It's more than a “Twinship” - it’s a “Kinship” with Glasgow, Scotland
The Town of New Glasgow enjoys a long-standing kinship with the City of Glasgow, Scotland that dates back to the town’s very beginnings. One of New Glasgow’s early settlers Donald MacKay is given credit in some old records with bestowing the lovely hamlet with its name. Some other records suggest it was James Carmichael that named New Glasgow when he and George Argo opened the first store, a trading post, in 1809. The story goes that the name New Glasgow was chosen because of the resemblance this settlement or “clachan” on the East River bore to the City of Glasgow, which is situated on the River Clyde.
The New Glasgow of the 21st century has continued to preserve the historic relationship and heritage ties with its kindred City of Glasgow. In November 2010, Mayor Barrie MacMillan presented from the Town of New Glasgow a framed photograph of the statue of the piper located in Carmichael Park. The presentation was made on the occasion to celebrate the return of the Iain Dall MacKay bagpipe chanter. The chanter originally belonged to Iain Dall MacKay (the Blind Piper), is the oldest highland bagpipe antiquity in existence (estimated to date from the latter part of the 17th Century). It was brought to New Glasgow in 1805 by John Roy Sinclair (the grandson of Iain Dall), who was also a very talented piper. It has been with the family in New Glasgow and Halifax since that time. Iain Dall was an important composer of Pibroch (“classical” pipe music), as well as a talented poet. He could perhaps be considered the “Bach of the Highland bagpipes”. The photo was very well received by the officials at the National Piping Centre.
In 2006, retired Mayor Ann MacLean was an official guest of the Lord Provost Liz Cameron, chief magistrate of the City of Glasgow. Meetings in Glasgow initiated opportunities for the Town of New Glasgow to study and review best business practices of Glasgow which is today a cultural and heritage leader in the United Kingdom and Europe after transformation from an industrial base to one of the top cities in Europe lauded for it architecture, recreational focus and cultural accomplishments. New Glasgow's previous Marketing & Communications Director Kim Dickson and Town of New Glasgow CAO, Lisa MacDonald who was Executive Director of the Pictou Regional Development Commission at the time also travelled to Glasgow.

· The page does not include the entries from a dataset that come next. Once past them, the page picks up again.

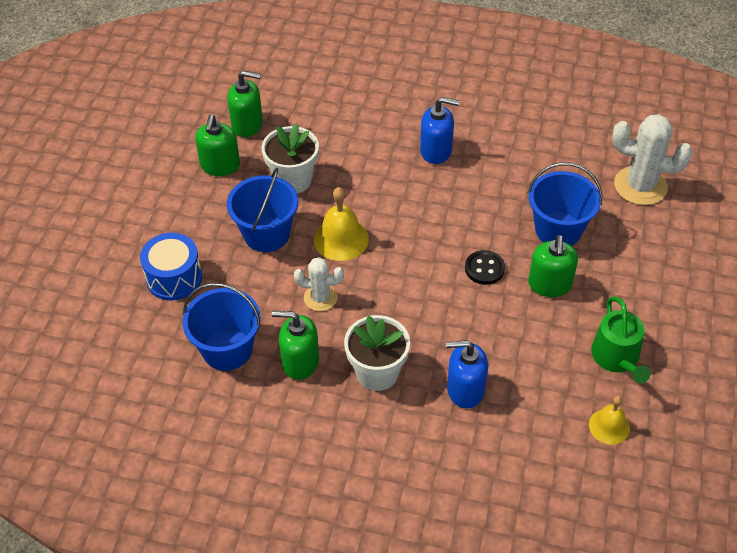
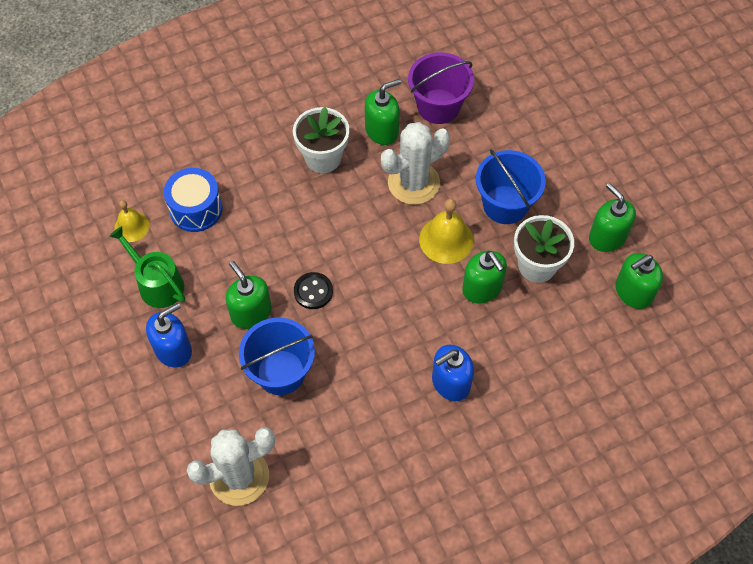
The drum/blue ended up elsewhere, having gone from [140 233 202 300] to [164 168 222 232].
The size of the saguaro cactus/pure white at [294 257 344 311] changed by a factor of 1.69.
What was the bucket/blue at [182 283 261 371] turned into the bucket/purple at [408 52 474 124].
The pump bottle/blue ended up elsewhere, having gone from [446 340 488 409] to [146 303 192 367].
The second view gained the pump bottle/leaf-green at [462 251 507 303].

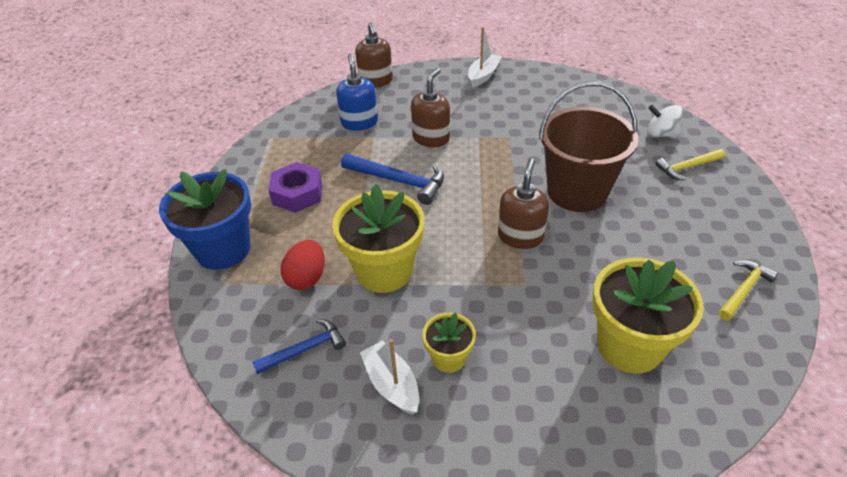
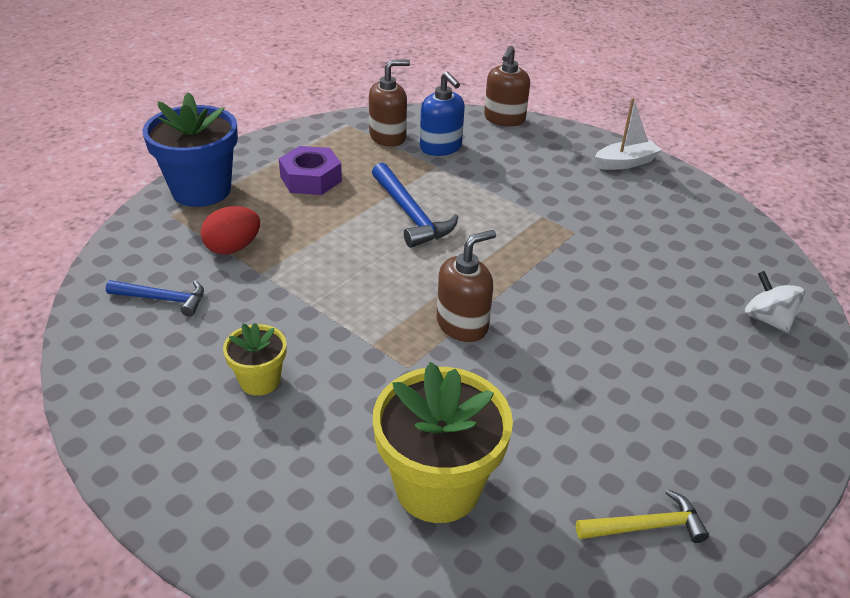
The pump bottle/blue at [336 54 378 131] ended up facing another way, 120 degrees clockwise from before.
The pump bottle/dark brown ended up elsewhere, having gone from [411 68 450 147] to [369 59 410 147].
The second view lost the bucket/dark brown at [539 82 638 212].
The second view lost the carpenter's hammer/yellow at [656 149 725 180].
The second view lost the plant pot/yellow at [332 184 425 293].
The second view lost the sailboat/pure white at [360 339 419 415].

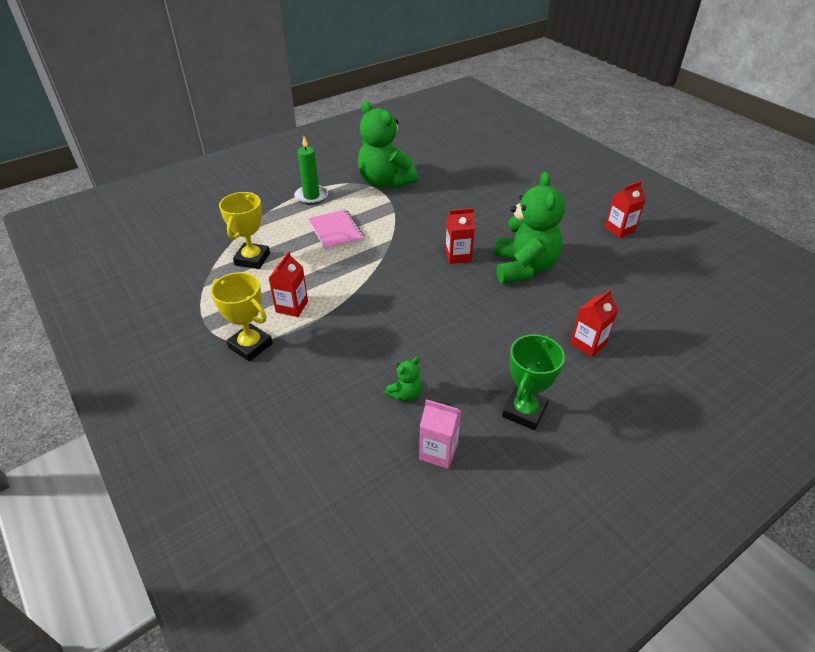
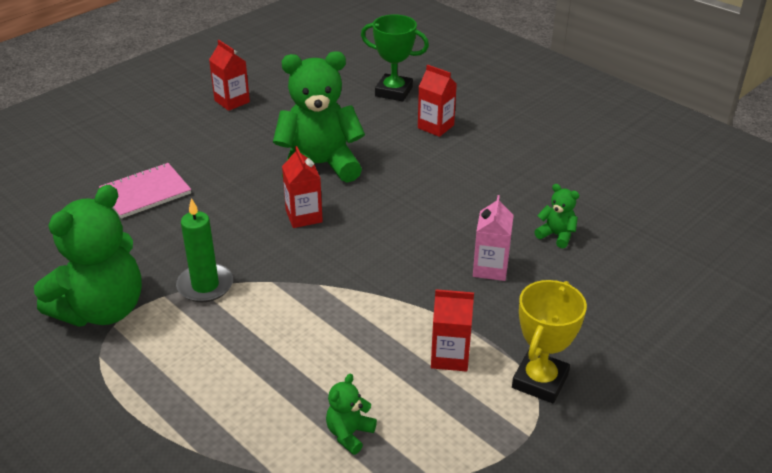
The pillar candle/leaf-green ended up elsewhere, having gone from [294 137 328 205] to [176 198 233 302].
Where the prize cup/yellow stood at [219 192 270 269], the teddy bear/leaf-green came to stand at [326 374 377 455].
The exercise book/pink ended up elsewhere, having gone from [308 209 365 251] to [99 163 191 219].
The prize cup/leaf-green ended up elsewhere, having gone from [502 334 565 430] to [361 14 429 101].
The juice carton/pink ended up elsewhere, having gone from [419 399 461 469] to [473 195 514 281].

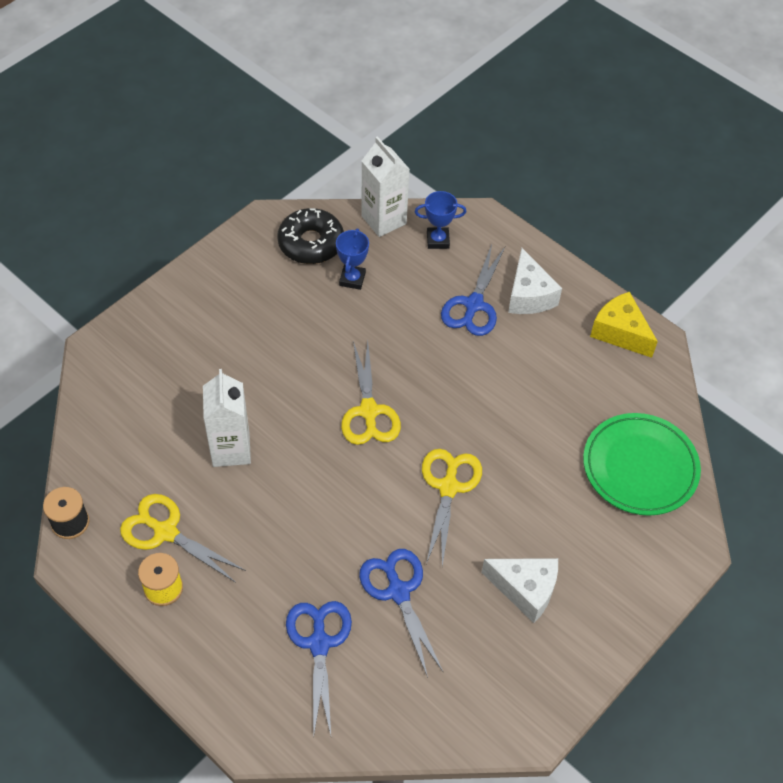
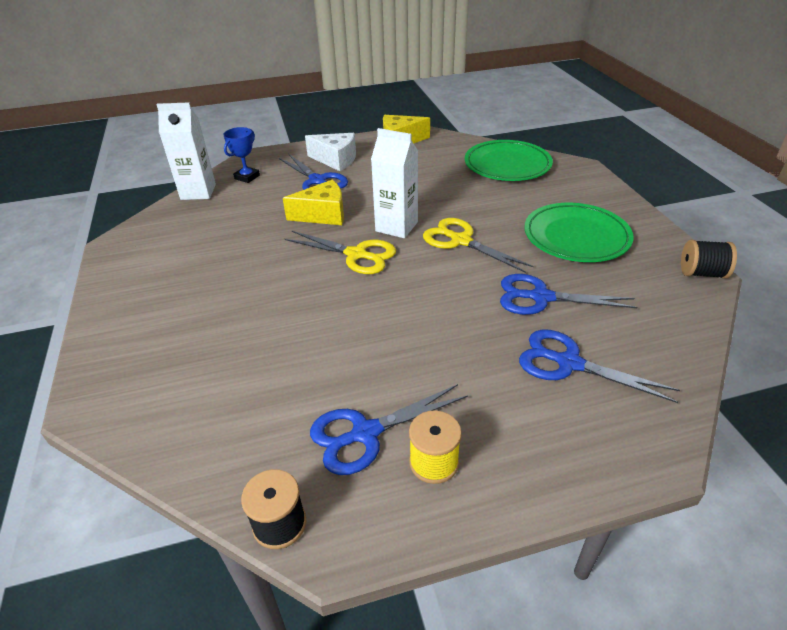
The second view lost the donut/jet-black at [277 208 344 264].
The second view lost the prize cup/blue at [336 229 369 290].
The juice carton/pure white ended up elsewhere, having gone from [203 369 251 467] to [371 128 418 238].
What was the pair of scissors/yellow at [120 494 246 583] turned into the pair of scissors/blue at [310 384 468 475].
Where the cheese wedge/pure white stood at [481 558 558 623], the dinner plate/leaf-green came to stand at [524 203 634 262].
The second view gained the cheese wedge/yellow at [283 180 344 225].
The second view gained the reel of thread/jet-black at [681 240 737 279].

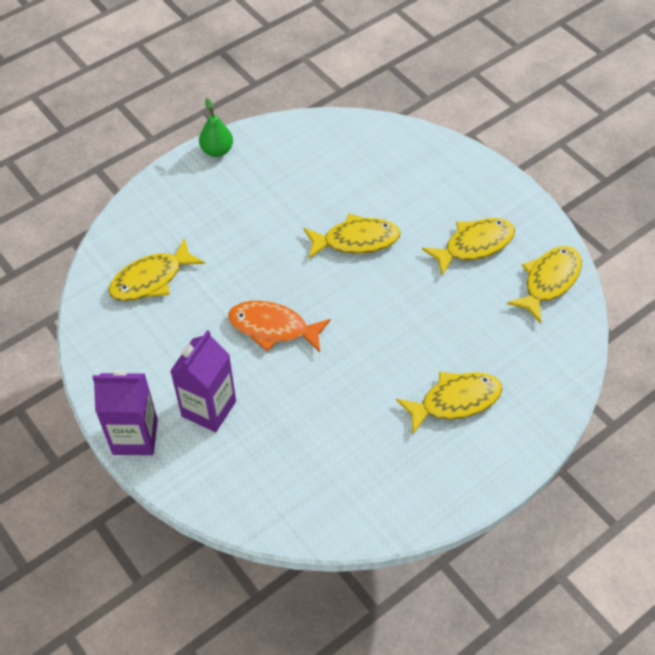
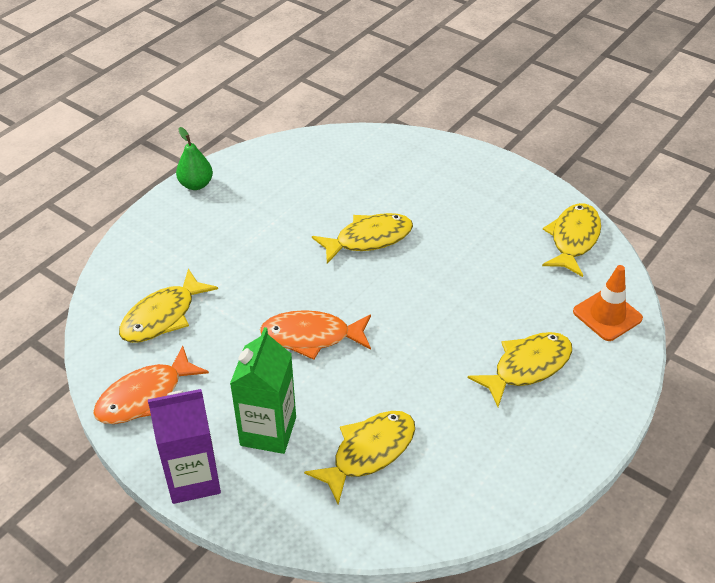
The fish figure/yellow ended up elsewhere, having gone from [422 218 515 276] to [304 411 415 504].
What was the juice carton/purple at [170 330 236 432] turned into the juice carton/leaf-green at [230 327 296 454].
The second view gained the safety cone/orange at [573 265 643 341].
The second view gained the fish figure/orange at [93 345 209 424].

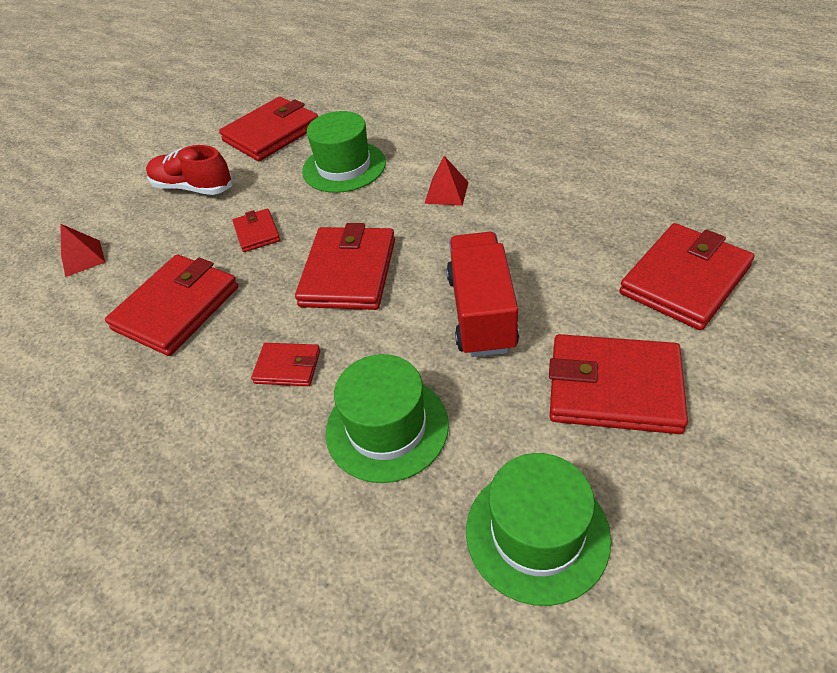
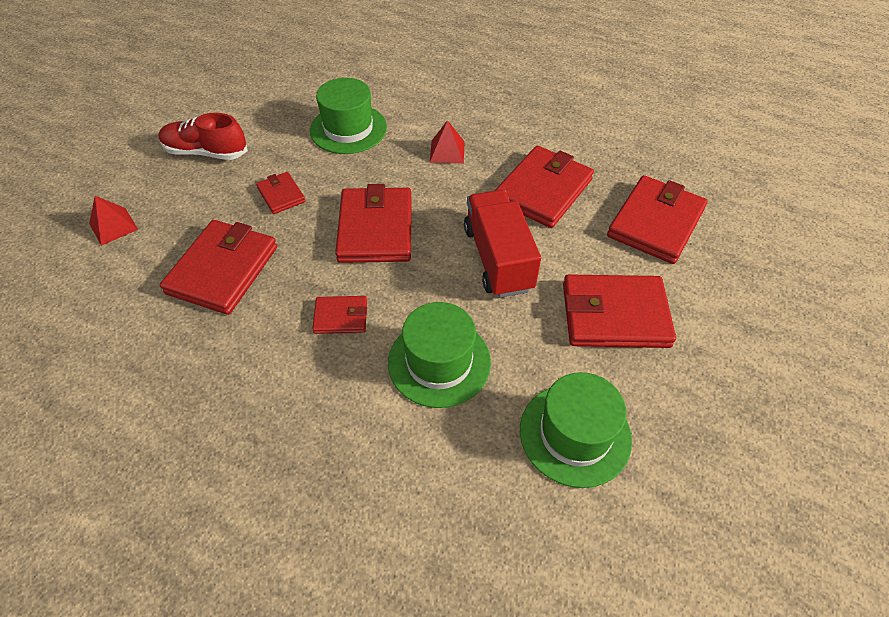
The card wallet/scarlet ended up elsewhere, having gone from [219 97 318 161] to [495 146 594 228].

Their professional portfolios of heritage and tourism, marketing and communications, economic development, downtown revitalization and immigration offered them the occasion to meet with Glasgow representatives enabling Pictou County to leverage economic and marketing opportunities and best practices.
In 2005 the Deputy Lord Provost of Glasgow Baillie Christine Devine visited the Town of New Glasgow during the Festival of the Tartans. Benefits for the town from the relationship have included such projects as the establishment of the official New Glasgow tartan, which was designed using the City of Glasgow's tartan. As inspiration this arrangement took place during Mayor MacLean's visit in 1999 when permission was granted for the New Glasgow tartan, enabling it to be in place for the town's 125th-anniversary celebrations of its incorporation and the millennium in 2000. Former New Glasgow Mayor Jack MacLean made several trips to the City of Glasgow during his term as mayor between 1985 and1991. During these visits, the Town of New Glasgow had its coat of arms officially registered and was given permission to officially incorporate the motto- Let New Glasgow Flourish, which comes from the Glasgow motto Let Glasgow Flourish, on the town's coat of arms.